Afditya Fahlevi 04 Dec 2025
Sengketa administratif kepabeanan muncul ketika terdapat perbedaan pendapat antara importir/eksportir dengan Bea Cukai terkait penetapan tarif, nilai pabean, kebenaran dokumen, atau sanksi administrasi.

Bentuk-Bentuk Sengketa Administratif
  1. Keberatan
    Wajib diajukan ke DJBC apabila perusahaan tidak setuju dengan penetapan Bea Masuk, Cukai, atau pajak impor.
  2. Banding ke Pengadilan Pajak
    Jika keputusan keberatan masih dianggap tidak sesuai, pelaku usaha dapat mengajukan banding.
  3. Peninjauan Kembali (PK)
    Jika masih terdapat keberatan atas putusan Pengadilan Pajak, PK diajukan ke Mahkamah Agung.

Permasalahan Umum yang Dipersengketakan
  • Penentuan HS Code (klasifikasi barang).
  • Penetapan nilai pabean (customs value).
  • Pemenuhan ketentuan Lartas.
  • Penetapan sanksi administrasi dan denda.

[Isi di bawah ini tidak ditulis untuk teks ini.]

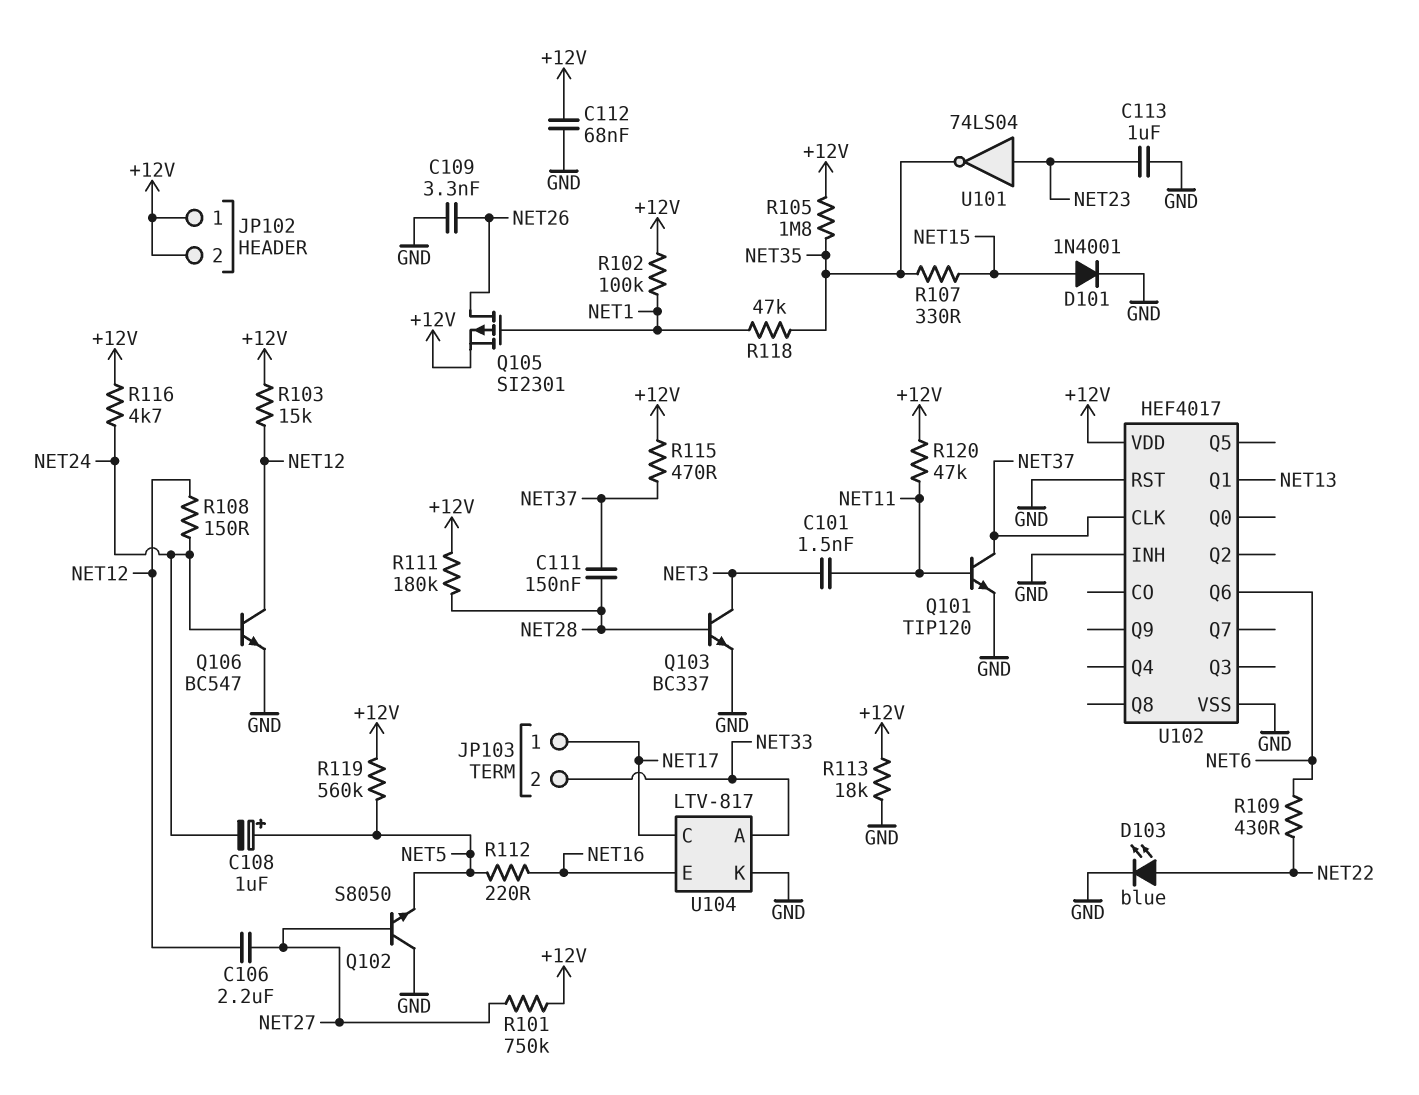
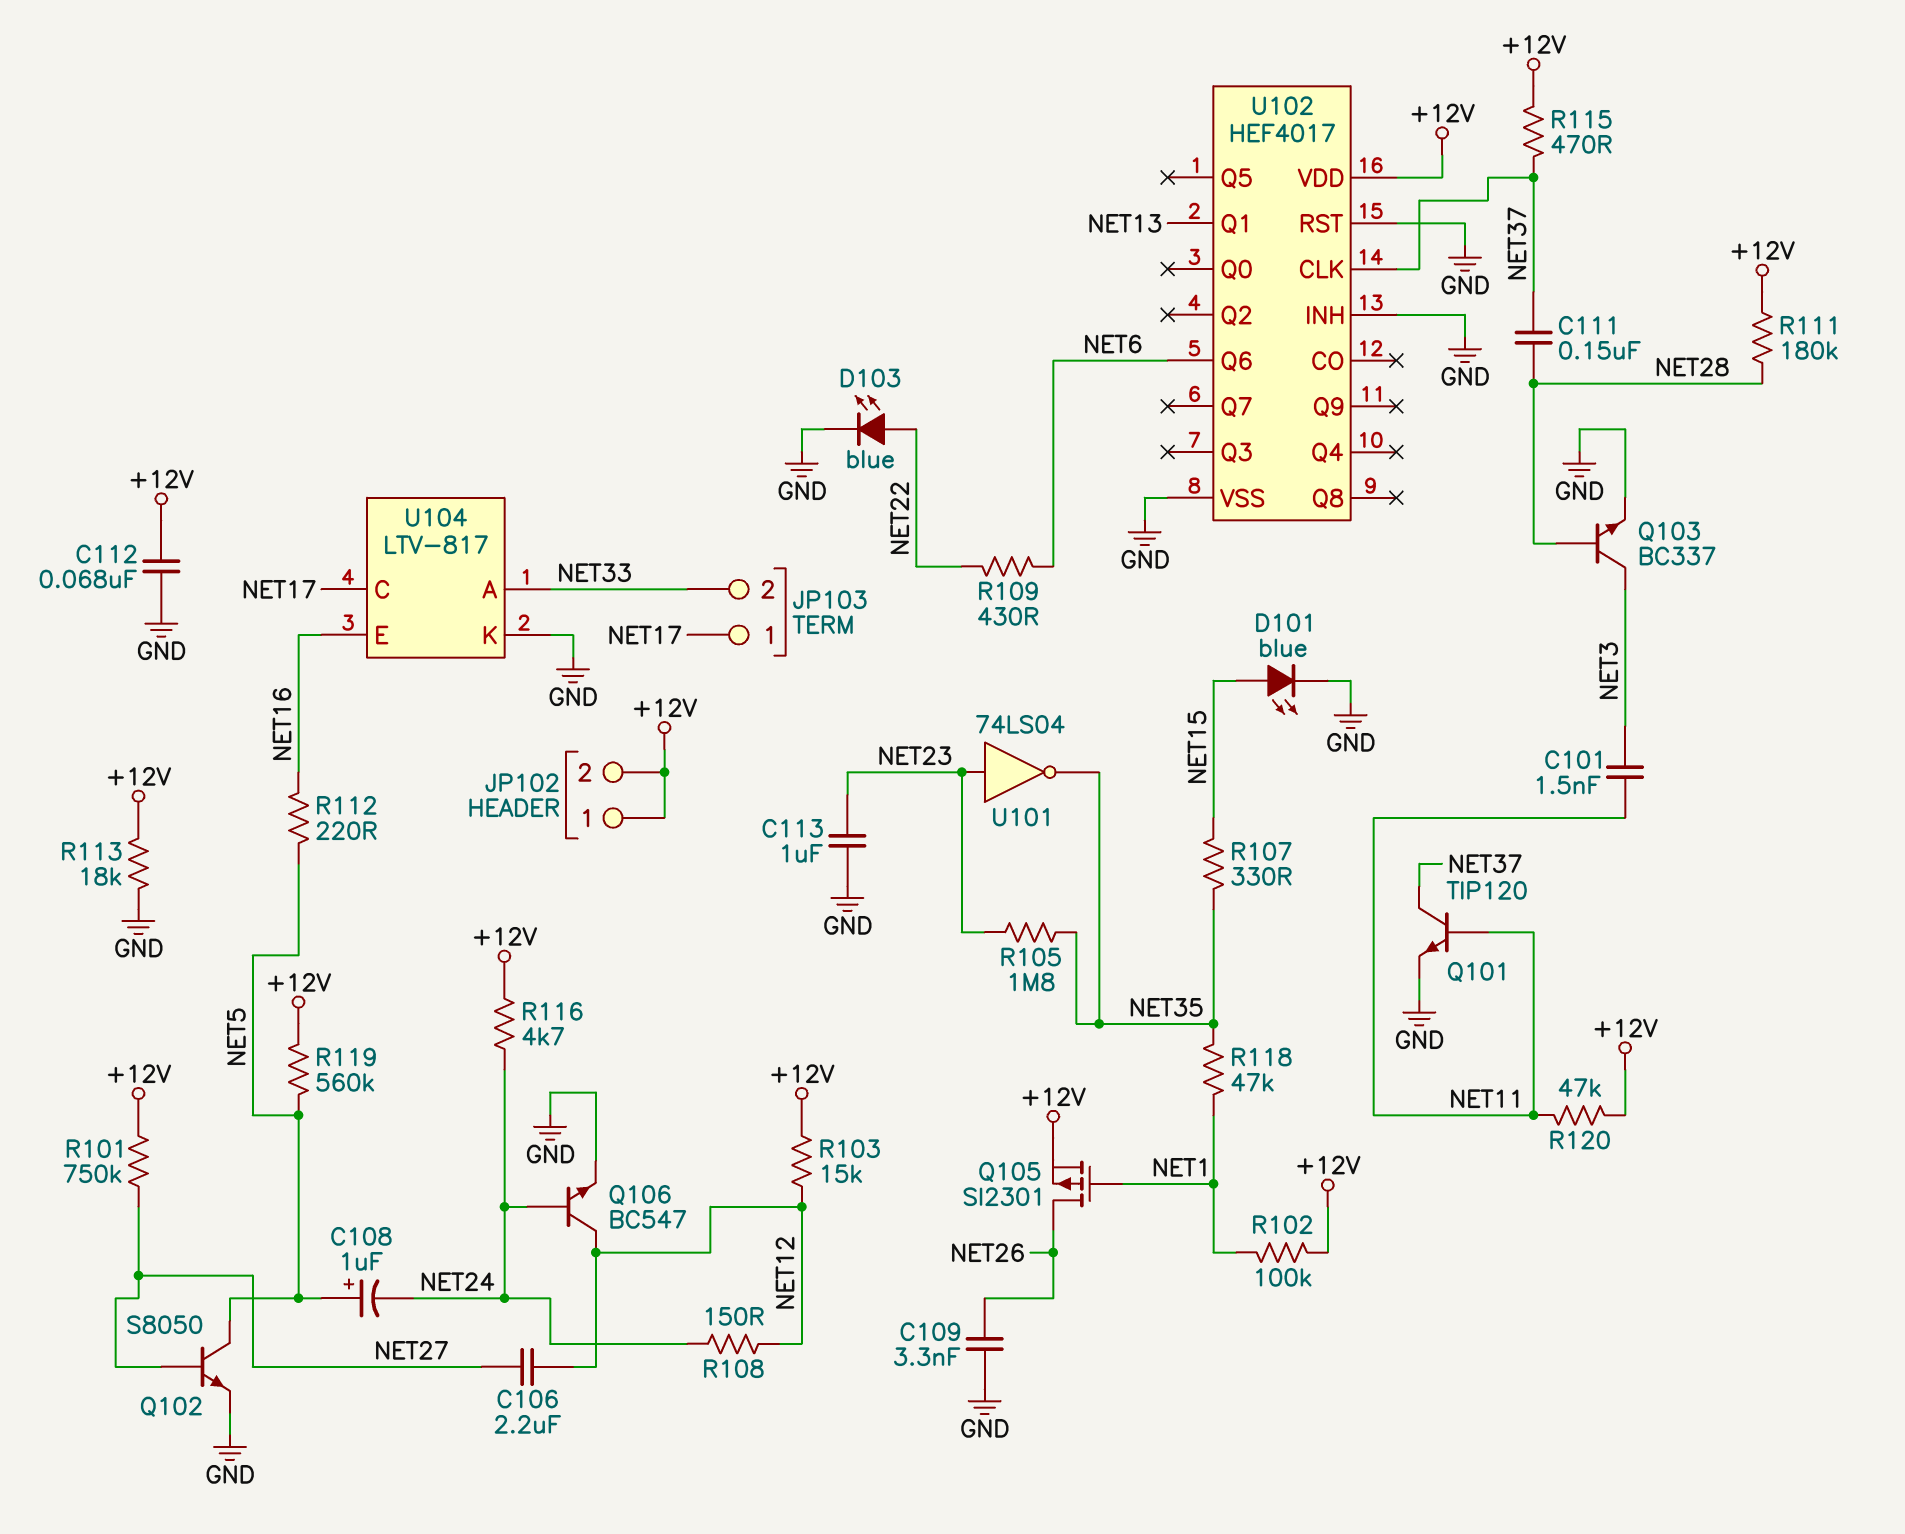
D101: diode 1N4001 (A NET15, K GND) -> LED blue (A NET15, K GND)
Q102: NPN S8050 (B NET27, C GND, E NET5) -> NPN S8050 (B NET27, C NET5, E GND)
R105: 1.8M (+12V, NET35) -> 1.8M (NET23, NET35)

Tujuan Penyelesaian Sengketa Administratif
  • Memberikan keadilan bagi pelaku usaha.
  • Mencegah kesalahan penetapan yang merugikan.
  • Menjaga kepastian hukum dalam perdagangan internasional.
  • Menghindari proses hukum pidana apabila sengketa bersifat administratif.

Proses sengketa administratif merupakan sarana formal untuk memastikan keputusan DJBC sesuai dengan ketentuan hukum yang berlaku.